Monday, Sep. 01, 1941

Rhymes with What?

Sirs:

Reading through page 21 of TIME, Aug. 4, 1941, I came across the name of my ex-Premier--Phya Bahol--with your pronunciation as "Peeya B'hoo'" which is wrong.

The nearest pronunciation as I can think of should be "Pa-ya Pa-hol."

In case you may be interested to know, his full name is Major General Phya Baholpolapayuhasena--pronounced Pa-ya Pa-hol-pol-pa-yu-ha-se-na. . . .

SALA DASANANDA

Ithaca, N.Y.

Sirs:

I am a Thai student and consider myself privileged to be a confirmed, habitual and incorrigible reader of TIME. . . .

Being a foreigner and imbued, as I am, with an unsuspecting credulity, the farthest I would go with any other language is assiduously to pronounce it in the way it is spelt . . . . and thereby suffer a great many humiliations at the hand of the studied mispronunciation of the English language. . . .

In this particular case concerning the name of our former Premier mentioned in TIME, it happens that it is pronounced exactly as it is spelt, namely Phya Bahol. . . .

Yours--whatever you may pronounce it, S. PUNYAGUPTA Osterville, Mass.

>Here are two new pronunciations. The pronunciation TIME printed came from TIME'S correspondent in Bangkok and was rechecked before publication by the Thai Legation in Washington. TIME'S readers are advised to swallow their tongues slightly when speaking of the ex-Premier.--ED.

Rotarians and Nazis

Sirs:

Nazi activities in South America are many, and you have pointed out some of them. Still you do not mention the Rotary International, whose business offices are in your own country. Silly Rotary Clubs in South America are known as gathering places for pro-Axis members, and many of them appear also on the black lists. I think the matter deserves more than a commentary.

E. GARCIA CARRILLO, M.D. San Jose, Costa Rica

>Rotary Clubs exist in 8 Latin American republics, but in most of them, with the possible exception of Chile and Colombia, Rotarians with Nazi sympathies are few. One good reason: Rotary International's bitter relations with Nazis in Europe, where Rotary Clubs have been generally suppressed. Suspect are some Rotary Clubs in Mexico, but Rotary harbors no Nazi hotspots in Cuba, Peru, Brazil.

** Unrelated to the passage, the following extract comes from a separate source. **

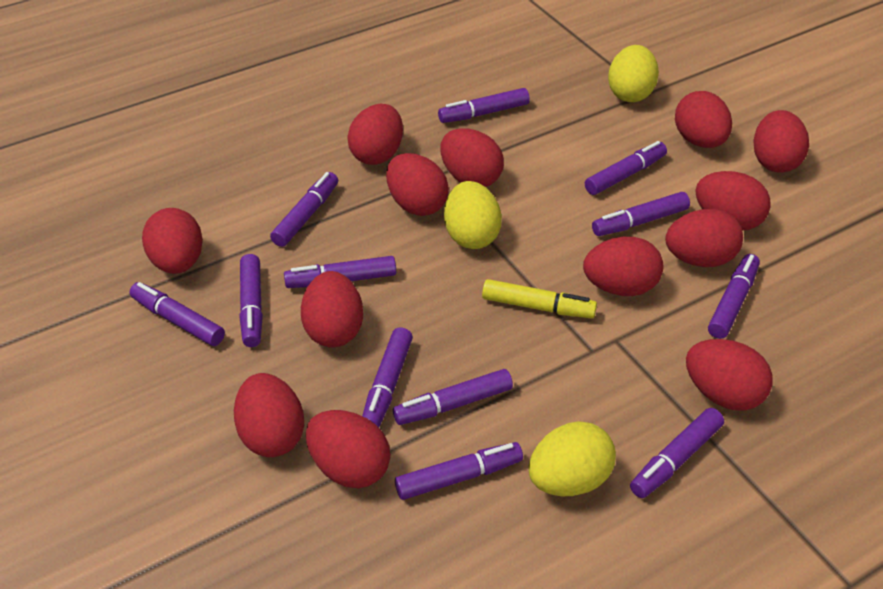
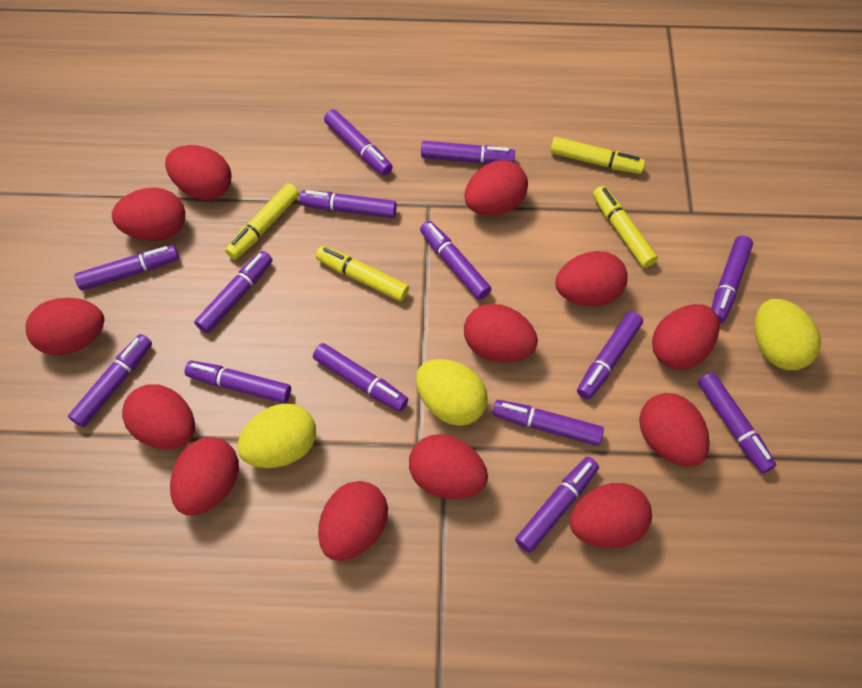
purple marker: 12 -> 14
yellow marker: 1 -> 4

In Buenos Aires all but one pro-Nazi member resigned, on German Embassy orders after Douglas Fairbanks Jr.'s famed democracy speech.

Rotary International's ex-president (1938-39) George Caldwell Hager, who in the last nine months visited 50 Latin American Rotary Clubs, declares: "In the whole of Central and South America you will not find over 100 members of Rotary with Nazi leanings." He adds that no Rotary members are on the black list.--ED.

In Six Lines

Sirs:

A comment.

DICTATOR

He said:

I shall be ruthless.

When the time for cruelty is past I will be merciful once more.

But the wind blew And he froze that way.

RICHARD MAIBAUM

Beverly Hills, Calif.

Jews Included

Sirs:

You have asserted without basis in your Aug. 4 issue that the Archbishop of Dubuque is an anti-Semite. . . .

The fact that I frequently addressed our Catholic and Christian citizens in my broadcast of July 27 was due not to any desire on my part to exclude the Jewish people from my remarks; it was the threatened division of the Catholics and Christians on this vital national issue of war or peace which I was striving to forestall.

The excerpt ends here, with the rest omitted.